Community Workshops and Events

Oral History Community Workshops

Learn the basics of oral history: asking questions, active listening, transcription tips, and how to preserve the stories of Worcester women. Do you want to help collect women's stories? Interested in the memories of relatives for a family history? Join members of the Worcester Women's Oral History Project for informative workshops on how to collect and share the experiences of Worcester women.

Workshops were developed with the help of Lisa Krissoff Boehm, Ph.D., Associate Professor of Urban Studies at Worcester State College and Regional Director of the New England branch of the Consortium of Oral History Educators (COHE). She is the author of Popular Culture and the Enduring Myth of Chicago and Making a Way Out of No Way: African American Women, Domestic Work, and the Second Great Migration, 1940-1970, which employs oral histories. She wrote a chapter for the work, Preparing the Next Generation of Oral Historians. Spanish workshops are available with translation by Pablo Guerra and Diana Ojeda, and Judy Freedman Fask, M.Ed., Director of American Sign Language and Deaf Studies at College of the Holy Cross is available to advise on interviews conducted with the deaf community. Specially tailored workshops are available for a fee for local social, religious, or educational groups. Please call 508-767-1852 or e-mail info [at] wwhp [dot] org to request a private workshop.

NEXT WORKSHOP: Saturday, 3/23/2013 2:00 PM-4:00 PM
College of the Holy Cross: Hogan Campus Center, 1 College Street, Worcester, MA - Free

Oral History Events

The Oral History Project offers annual events that are open to the public. Events typically involve authors of oral histories and often include student presentations of oral histories of Worcester area women.

Voices from Vietnam: Women Warriors and a New War Story

December 11, 2012 5:30 p.m. Worcester Public Library      

Dr. Karen Turner, film maker, writer, and College of the Holy Cross professor presented her documentary, Hidden Warriors: Women on the Ho Chi Minh Trail. This film focuses on the vast number of North Vietnamese women who went to war, a piece of history that is often overlooked. The film contains archival footage from Hanoi and it documents the daily lives and struggles of these women who helped build and defend the Ho Chi Minh Trail. The film is based on Dr. Turner’s book, Even the Women Must Fight: Memories of War from North Vietnam, which she co-authored with Phan Thanh Hao, a Vietnamese journalist. Using oral histories, private letters, and diaries, the authors delve into the important role North Vietnamese women played during the war.

 

 Dr. Karen Turner with Dr. Kristen Waters

 

December 6, 2011: Co-chairs of the Worcester Women's Oral History Project, Maureen Ryan Doyle and Charlene L. Martin,  presented their new book, Voices of Worcester Women: 160 Years after the First National Woman's Rights Convention. They discussed how they researched and selected excerpts from the more than 250 oral histories from the WWOHP. 

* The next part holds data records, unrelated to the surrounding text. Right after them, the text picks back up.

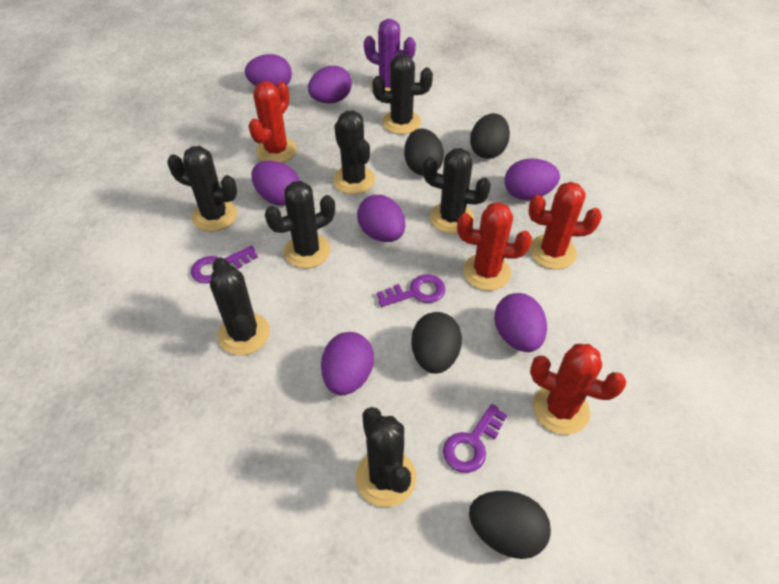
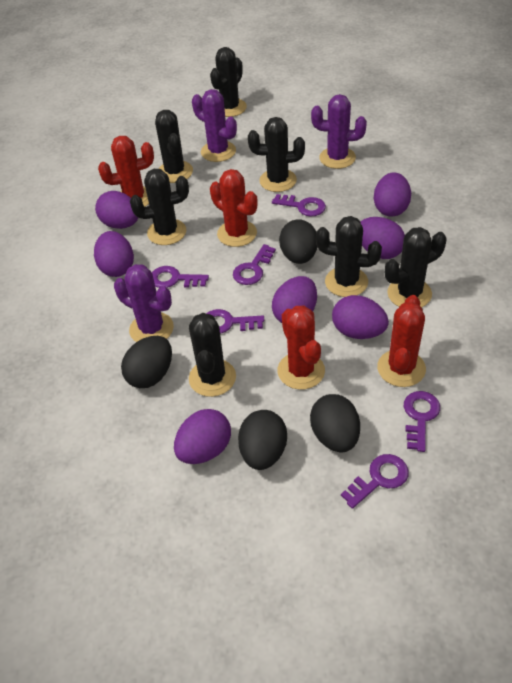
purple cactus: 1 -> 3
purple key: 3 -> 6

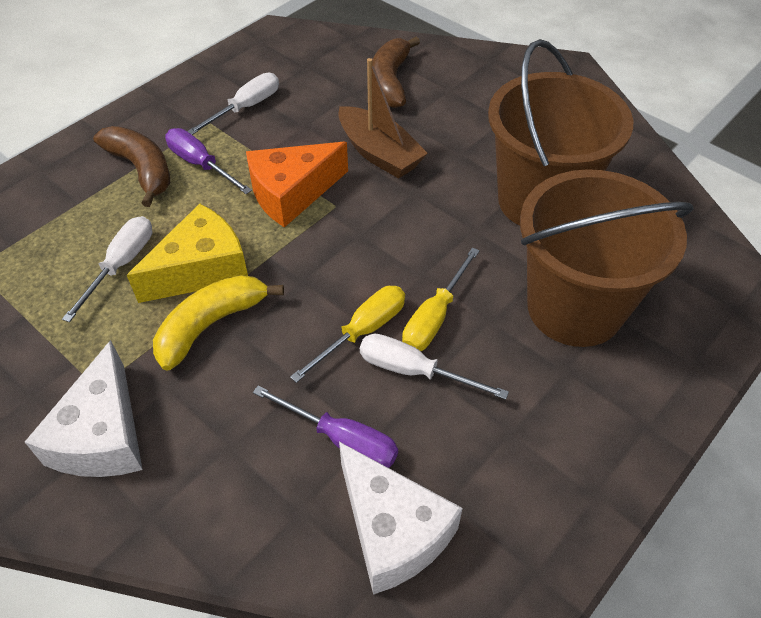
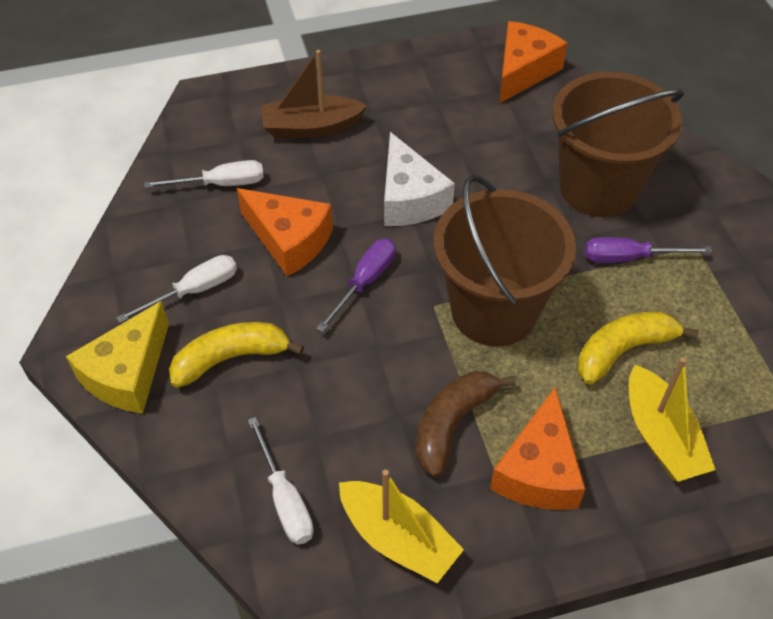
brown banana: 2 -> 1
orange cheese: 1 -> 3
white cheese: 2 -> 1
yellow banana: 1 -> 2
yellow boat: 0 -> 2
yellow screwdriver: 2 -> 0

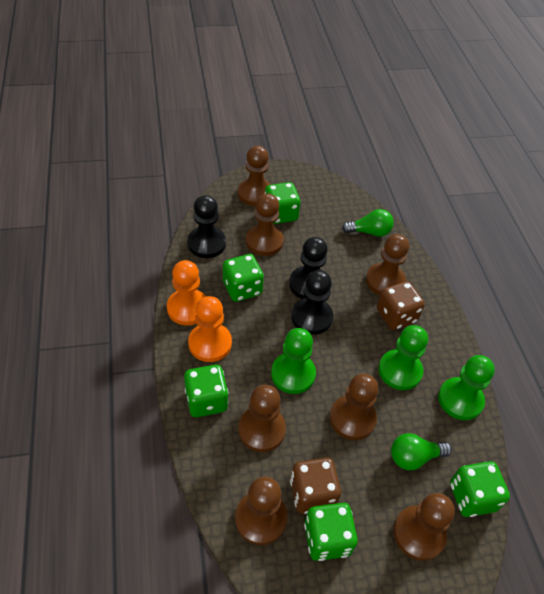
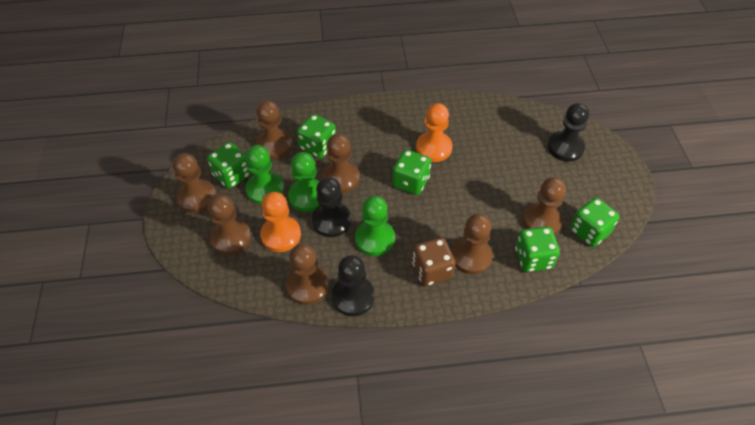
brown dice: 2 -> 1
green light bulb: 2 -> 0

    Maureen Ryan Doyle and Charlene L. Martin                                                                                                                                                                  

 

December 2, 2010: Dr. Kathryn Allamong Jacob, Curator of Manuscripts, Schlesinger Library, Radcliffe Institute at Harvard University, presents Dear Diary: 100+ Years of Women's Private Writing.

   

 Linda Rosenlund, Charlene Martin, Dr. Jacob, Maureen Ryan Doyle           Dr. Jacob with Assumption College Student Presenters

 

December 10, 2009: Dr. Stephen Knott, presidential oral historian and author of At Reagan's Side: Insiders' Recollections from Sacremento to the White House.

Dr. Knott with Assumption College student presenters and OHP Co-chairs, Charlene L. Martin, Maureen Ryan Doyle, and Founding Chair, Linda Rosenlund

 

 

 

 

 April 20, 2009: Dr. Lisa Krissoff Boehm, oral historian and author of Making a Way Out of No Way: African American Women and the Second Great Migration.